Notopterol mitigates osteoarthritis progression and relieves pain in mice by inhibiting PI3K/Akt/GPX4-mediated ferroptosis

Abstract

Ferroptosis-induced lipid peroxidation in chondrocytes exacerbates intra-articular inflammation, oxidative stress, and articular cartilage degradation, accelerating osteoarthritis (OA) progression. Effective anti-inflammatory and antioxidant interventions can alleviate both joint pain and cartilage damage. This study aims to elucidate the therapeutic effects of Notopterol (NP), a bioactive compound extracted from the rhizome of Notopterygium incisum, a traditional Chinese medicine known for its potent anti-inflammatory and antioxidant properties, in treating OA. An in vivo mouse model of OA was established through medial meniscus destabilization (DMM).

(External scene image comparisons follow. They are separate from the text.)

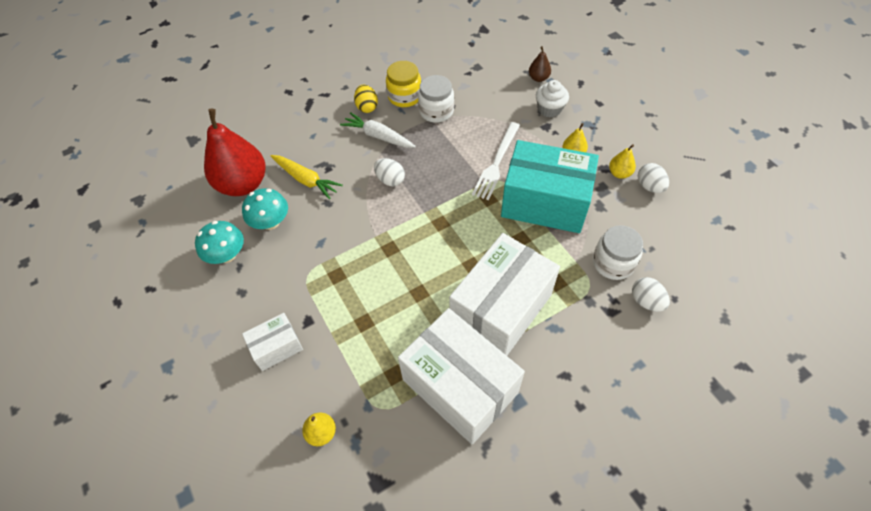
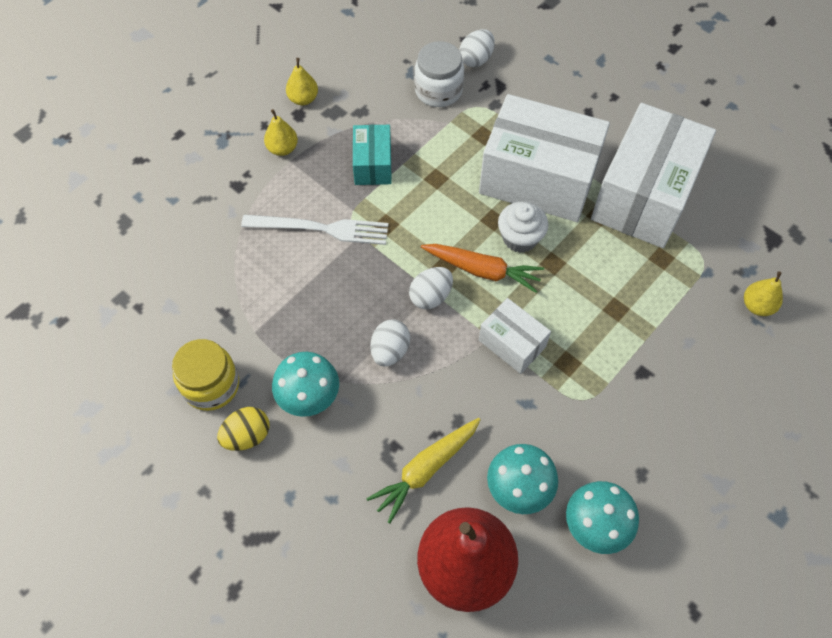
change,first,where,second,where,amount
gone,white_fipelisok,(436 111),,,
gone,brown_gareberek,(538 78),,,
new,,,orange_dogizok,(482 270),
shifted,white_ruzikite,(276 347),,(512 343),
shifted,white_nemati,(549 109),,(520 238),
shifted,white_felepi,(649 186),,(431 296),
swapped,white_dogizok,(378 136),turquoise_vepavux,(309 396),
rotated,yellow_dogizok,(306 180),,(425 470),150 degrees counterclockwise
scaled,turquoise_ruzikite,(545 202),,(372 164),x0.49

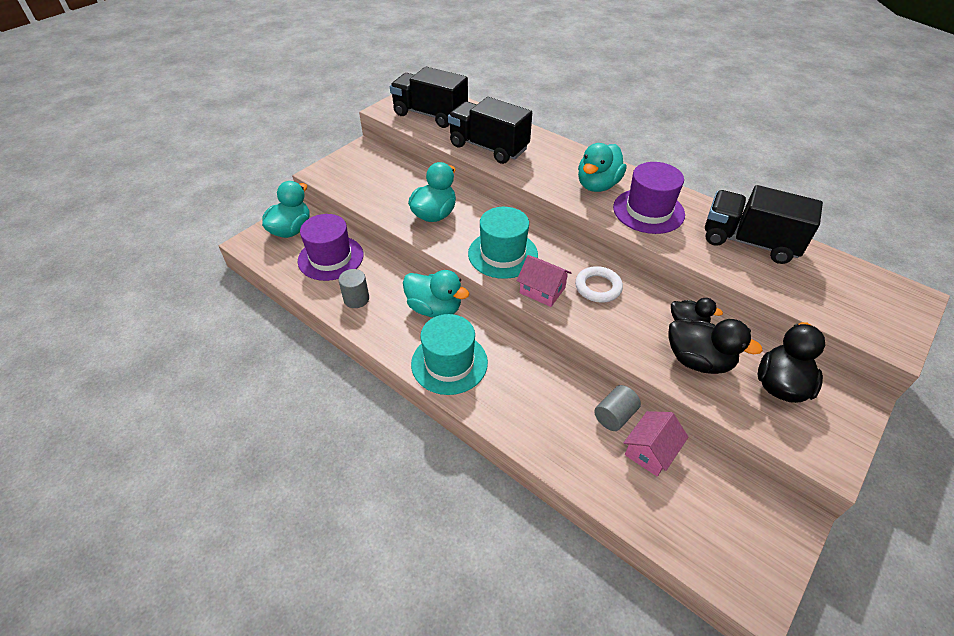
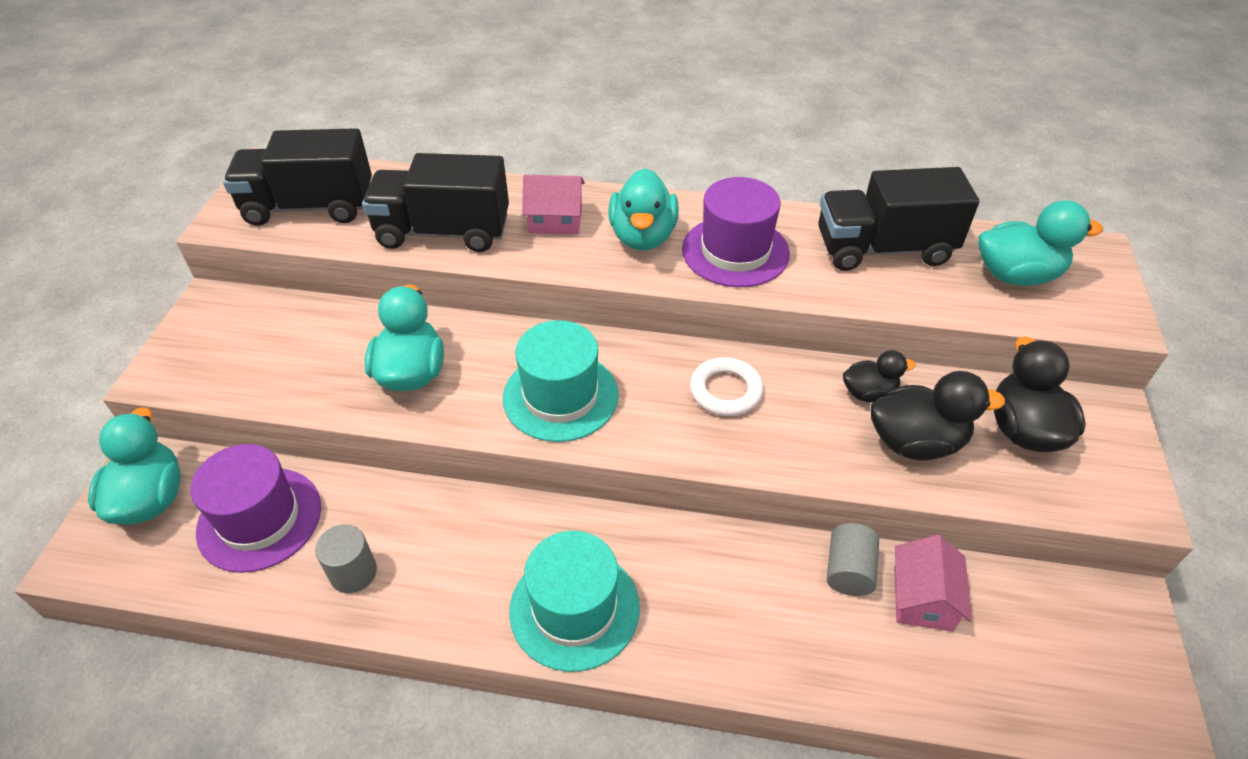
change,first,where,second,where,amount
shifted,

Intra-articular injections of NP over a 4-week treatment period significantly alleviated pain and gait abnormalities, reduced subchondral osteosclerosis, and attenuated cartilage degradation compared to the untreated DMM group. In vitro, chondrocytes treated with IL-1β to simulate OA conditions exhibited increased viability following NP pretreatment, with concurrent reductions in apoptosis, reactive oxygen species (ROS) accumulation, and chondrocyte catabolic dysfunction, along with enhanced extracellular matrix (ECM) synthesis. Mechanistically, NP exerts its anti-OA effects by inhibiting PI3K/Akt phosphorylation, suppressing ferroptosis, and improving antioxidant defense via upregulation of glutathione (GSH) and glutathione peroxidase 4 (GPX4), thereby preventing lipid peroxidation. In conclusion, NP modulates the PI3K/Akt/GPX4 axis to protect against lipid peroxidation, inhibit ferroptosis, and preserve cartilage integrity, thus delaying OA progression.

Keywords: Ferroptosis; Notopterol; Osteoarthritis; PI3K/Akt/GPX4.